The Duke of Argyll was a railway steamer passenger ship that operated in Europe from 1956 to 1975.

In service
Along with her sister ships the TSS Duke of Lancaster and the TSS Duke of Rothesay she was amongst the last passenger-only steamers built for British Railways (at that time, also a ferry operator). She was a replacement for the 1928 steamer built by the London Midland and Scottish Railway, RMS Duke of Argyll.

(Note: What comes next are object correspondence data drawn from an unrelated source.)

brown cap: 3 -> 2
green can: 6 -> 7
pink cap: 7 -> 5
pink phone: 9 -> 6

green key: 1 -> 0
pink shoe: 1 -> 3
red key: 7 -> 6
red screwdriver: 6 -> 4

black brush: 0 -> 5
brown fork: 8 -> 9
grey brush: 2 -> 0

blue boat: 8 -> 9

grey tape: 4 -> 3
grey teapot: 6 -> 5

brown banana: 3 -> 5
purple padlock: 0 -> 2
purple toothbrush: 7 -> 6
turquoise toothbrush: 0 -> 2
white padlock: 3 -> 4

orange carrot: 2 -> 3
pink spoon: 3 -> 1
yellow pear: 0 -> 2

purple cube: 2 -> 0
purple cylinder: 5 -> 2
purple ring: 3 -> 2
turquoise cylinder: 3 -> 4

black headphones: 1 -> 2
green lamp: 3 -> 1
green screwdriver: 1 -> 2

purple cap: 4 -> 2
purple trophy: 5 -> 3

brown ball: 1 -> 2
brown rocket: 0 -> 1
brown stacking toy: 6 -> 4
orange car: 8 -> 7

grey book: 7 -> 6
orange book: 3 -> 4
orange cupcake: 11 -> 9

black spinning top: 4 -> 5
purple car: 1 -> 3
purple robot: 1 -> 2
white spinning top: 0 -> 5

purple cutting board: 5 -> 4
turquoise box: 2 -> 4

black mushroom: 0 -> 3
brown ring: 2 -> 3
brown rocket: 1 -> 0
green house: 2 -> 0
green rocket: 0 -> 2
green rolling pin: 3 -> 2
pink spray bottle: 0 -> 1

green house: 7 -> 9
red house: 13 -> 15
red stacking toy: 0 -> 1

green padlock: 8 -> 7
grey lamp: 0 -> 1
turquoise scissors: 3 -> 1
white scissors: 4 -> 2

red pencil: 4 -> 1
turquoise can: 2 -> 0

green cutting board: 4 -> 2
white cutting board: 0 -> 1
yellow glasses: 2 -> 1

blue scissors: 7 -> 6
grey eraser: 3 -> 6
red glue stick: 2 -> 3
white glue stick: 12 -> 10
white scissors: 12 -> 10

Built at Harland & Wolff, Belfast, launched on 12 January 1956 and making its maiden voyage on 27 September 1956, it was designed to operate as both a passenger ferry (primarily on the Heysham to Belfast route) and as a cruise ship.

Post Sealink
She operated as Neptunia for Libra Maritime from 1975 to 1987, then as Corinthia for Hellenic Maritime from 1987 to 1994.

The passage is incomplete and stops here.